Friday night at Metropolitan Wargamers in Park Slope, Brooklyn had a decent crowd of six of us collected in the back with a few other people up front continuing play of a multi-week and fairly dense American Civil War battle. Coming to agreement on an ad hoc game together for a half-dozen guys is a challenge on its own, but we managed to settle on two games which are standbys at the club but pretty new to me.
King of Chicago
Produced in Denmark in 2005, King of Chicago takes place in the Prohibition-era Windy City where each player takes on the guise of gangster looking to rule the streets by creating and breaking alliances, building their empire and whacking the competition along the way.
The game begins with each player owning a gangster, a car, $1000 and a few resources. Resources in the game are booze, henchman and girls, and additional resources are picked up in various landmarks spread throughout the city. Combinations of booze, henchmen and girls in your gang allows you to build bars, casinos and brothels which create income at the completion of four turns in each round of play. At the end of a round, players collect income, new gangsters are put into play and resources get set on the board. Bidding takes place for gangsters to add to your mob, gaining you bonuses of speed, income, protection and lethalness. Players also bid to bribe the cops, controlling them through the next round of play.
The game offers a lot of strategic play in how a player chooses to build their empire and also in managing relationships with the other mob bosses on the board. Drive-by shootings, shutting down competing businesses and sending the other guys to the hospital or the morgue makes for a lot of opportunity for deals to be struck and double-crosses to take place. Certain cards cause “events” like police raids to be played and others send players on “jobs” which net substantial sums of income.

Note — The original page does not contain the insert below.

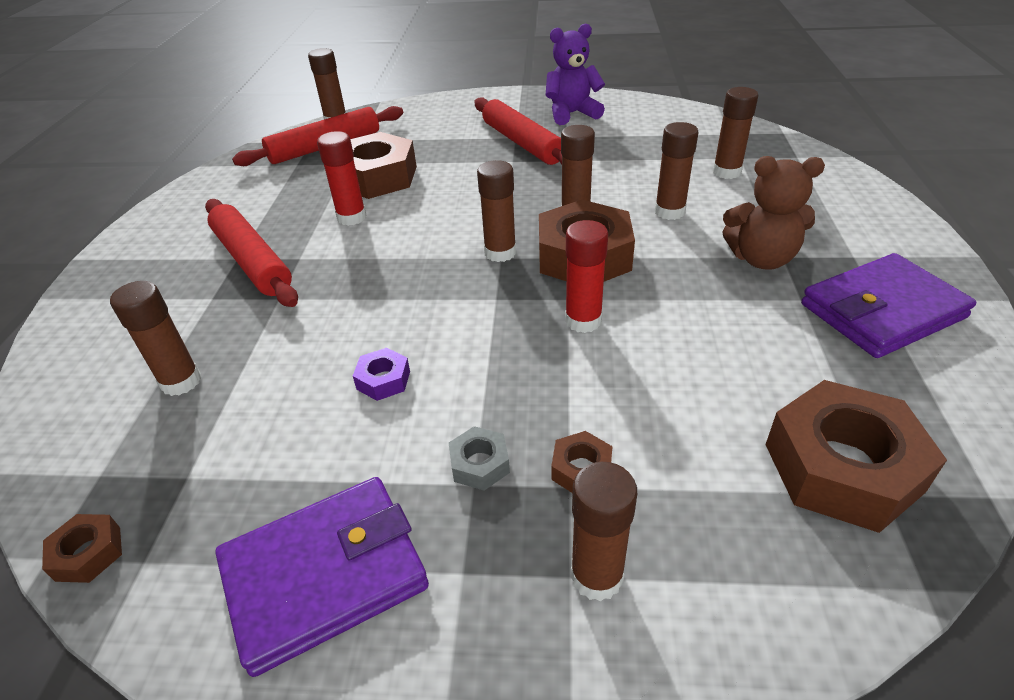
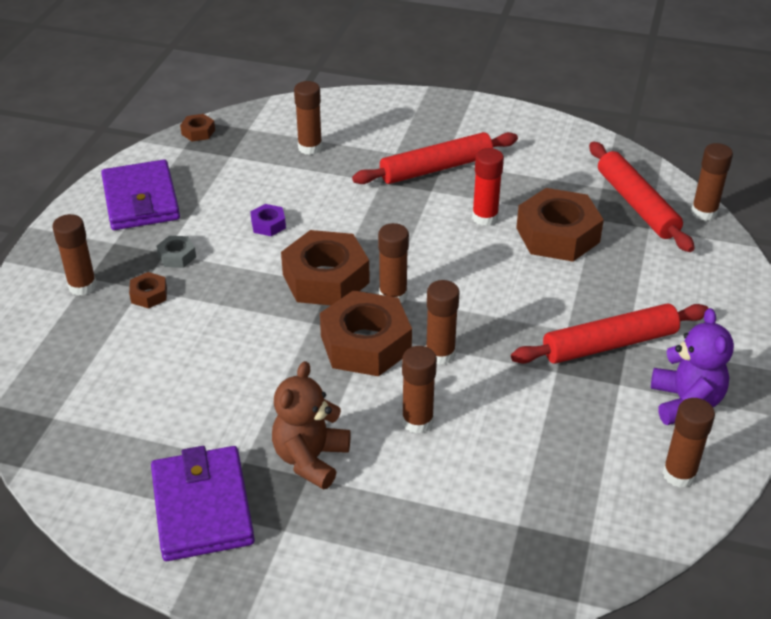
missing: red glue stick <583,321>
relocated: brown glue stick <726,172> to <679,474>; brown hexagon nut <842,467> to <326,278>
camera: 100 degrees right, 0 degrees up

The player who quickly amasses ten points from money, businesses and influence wins the game.
The game looks great with simple components and a wonderful collection of historic photos from the Chicago gangland days depicted on the cards. The many paths players can choose to build their mob empire adds significant replay value to the game.
King of Chicago was released with a limited print run and can be hard to come by in the United States. However, for lovers of gangster movies and the period when the underworld ruled Chicago, chasing down a copy is well worth the effort.
RoboRally
After a couple hours on the mean streets of Chicago, we had a seventh player show up. Our second game of the evening took us in a different direction with the hilariously chaotic RoboRally. The game was originally published by Wizards of the Coast way back in 1994 but was created a decade earlier by Richard Garfield who would go on to design the insanely-popular Magic: The Gathering card game.
The game takes place on a factory floor with each player’s tiny robot attempting to navigate through a set number of flagged gates. This seemingly-simple mission is hampered by moving conveyor belts, rotating gears, solid walls and laser arrays spread throughout the factory. Robots controlled by other players also wreak havoc on your path by bumping into and zapping your robot with their lasers.
At the beginning of each round, players draw up to nine cards each with directional actions such as left and right rotations, u-turns and movement backward and forward. Players secretly place their cards face down in front of them defining their robots’s moves for the round. In turn, players reveal each card and move their robots in order of card value and according to the movements selected. The fun and craziness comes in when well-thought plans quickly go awry as robots beginning bumping into each other and throwing each other off course. Just when you think you have a direct route neatly plotted out to a flagged gate space, some other robot (or two or three) ram straight into you, sending you wheeling off in some other direction.
Lasers cause damage to your robot, reducing your movement choices in a round and only made better by spending a turn shut down repairing. Occupying repair spaces can also provide fixes for damage, and even special robot upgrade cards. The truly unlucky robots will find themselves bumped off the board, returning to their last starting point at the beginning of the next round.
The more players who play only contributes to greater chaos on the board. Our late night seven-player game stretched to nearly two hours of mechanized madness until one player managed to get through a few gates and away from the crowd. My sad little robot, on the other hand, wound up spending the game unluckily bumping into his mechanized comrades and finished the game exactly where it started.
RoboRally has won multiple awards, and its many versions and expansions have ensured its continued love among gamers for nearly two decades. After the cold-bloooded and calculating play in King of Chicago, it was great to end the night on a much more lighter but no less challenging game like Robo Rally.